Understanding Risk Management and Compliance, What is different after Monday, May 20, 2013

George Lekatis

内容Which is the difference between triggers and vulnerabilities?

Dear Mr. Bernanke, can you clarify please?

He did, at the 49th Annual Conference on Bank Structure and Competition sponsored by the Federal Reserve Bank of Chicago, Chicago, Illinois.

He said:

"To respond to this point, I will distinguish, as I have elsewhere, between triggers and vulnerabilities.

The triggers of any crisis are the particular events that touch off the crisis—the proximate causes, if you will.

For the 2007-09 crisis, a prominent trigger was the losses suffered by holders of subprime mortgages.
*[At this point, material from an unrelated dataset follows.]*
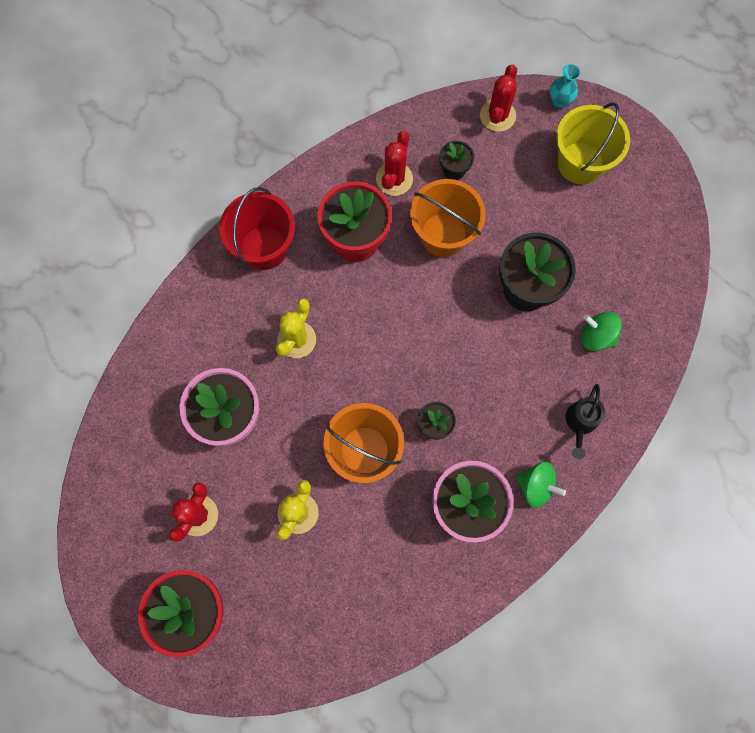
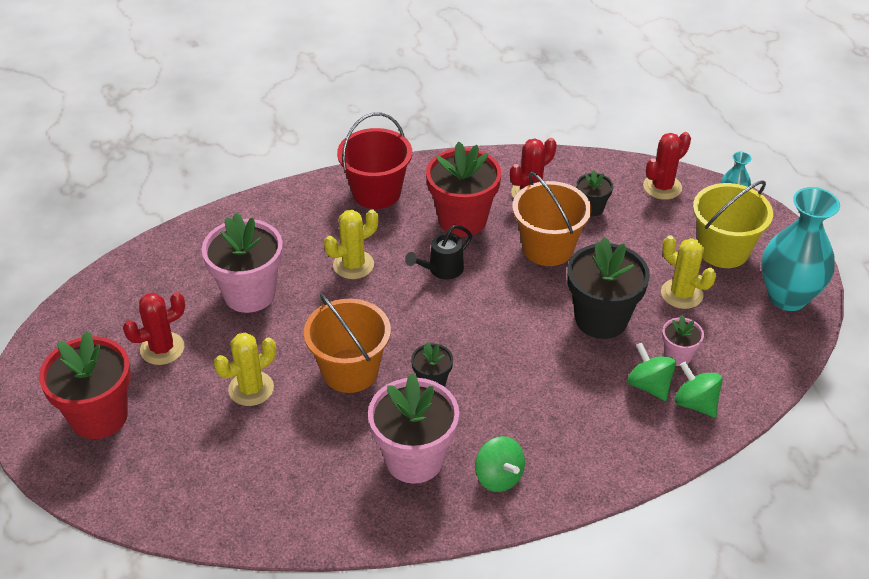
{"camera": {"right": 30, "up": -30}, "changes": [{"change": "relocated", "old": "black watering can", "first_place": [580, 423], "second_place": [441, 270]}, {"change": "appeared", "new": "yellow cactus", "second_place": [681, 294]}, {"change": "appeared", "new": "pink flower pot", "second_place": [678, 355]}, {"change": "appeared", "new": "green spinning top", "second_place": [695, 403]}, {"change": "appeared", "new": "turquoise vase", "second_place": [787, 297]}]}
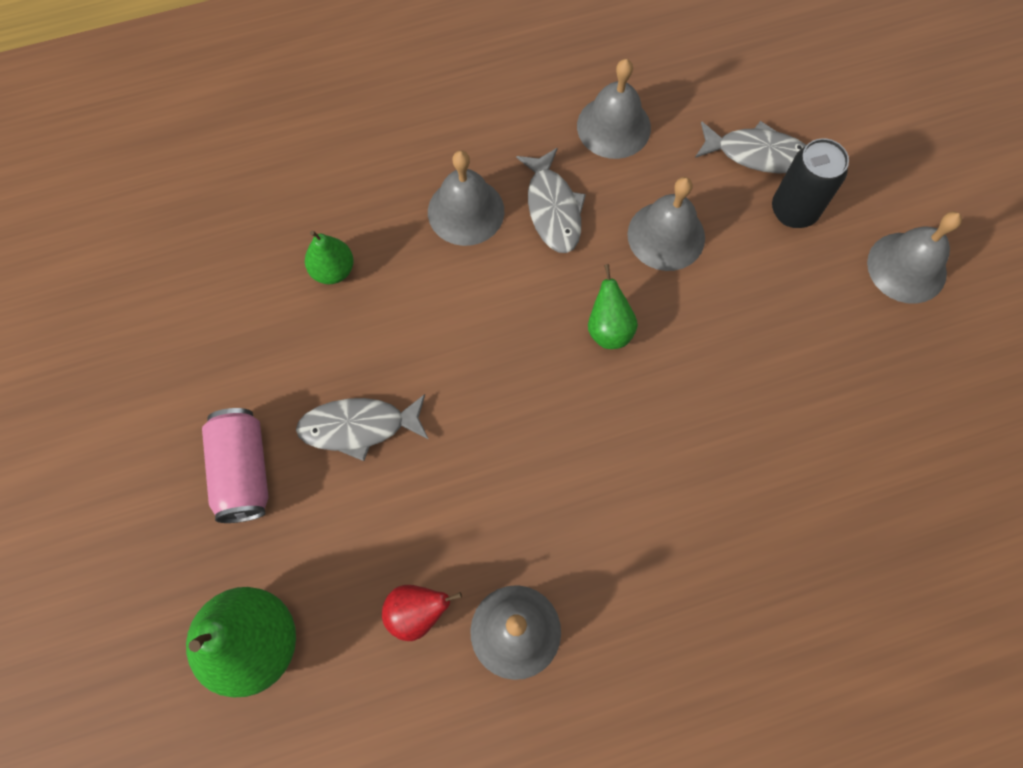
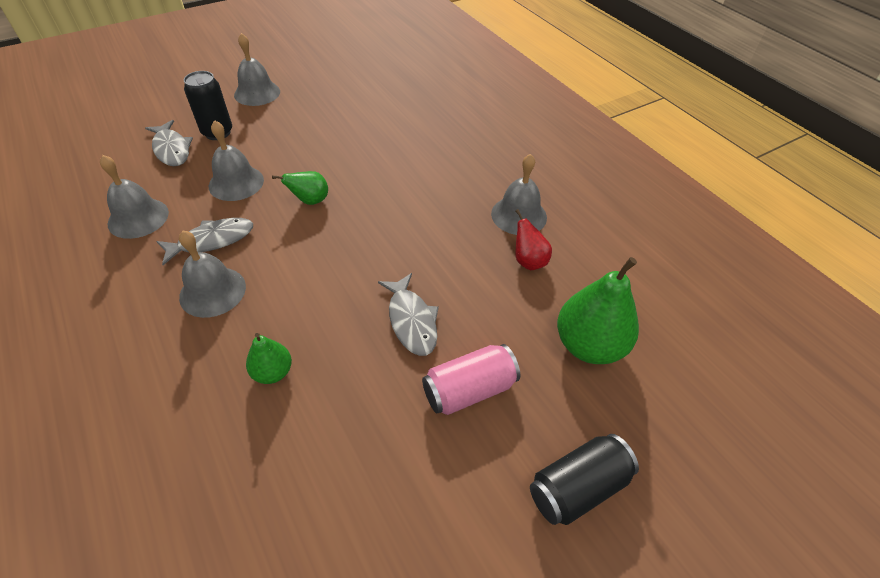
{"camera": {"right": -105, "up": -20}, "changes": [{"change": "spun", "old": "grey fish", "first_place": [757, 154], "second_place": [172, 149], "degrees": 150}, {"change": "appeared", "new": "black can", "second_place": [577, 487]}]}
In contrast, the vulnerabilities associated with a crisis are preexisting features of the financial system that amplify and propagate the initial shocks.

Examples of vulnerabilities include high levels of leverage, maturity transformation, interconnectedness, and complexity, all of which have the potential to magnify shocks to the financial system.

Absent vulnerabilities, triggers might produce sizable losses to certain firms, investors, or asset classes but would generally not lead to full-blown financial crises; the collapse of the relatively small market for subprime mortgages, for example, would not have been nearly as consequential without preexisting fragilities in securitization practices and short-term funding markets which greatly increased its impact."

Did you address vulnerabilities this week?

Mr Bernanke continued:
"Moreover, attempts to address specific vulnerabilities can be supplemented by broader measures—such as requiring banks to hold more capital and liquidity—that make the system more resilient to a range of shocks."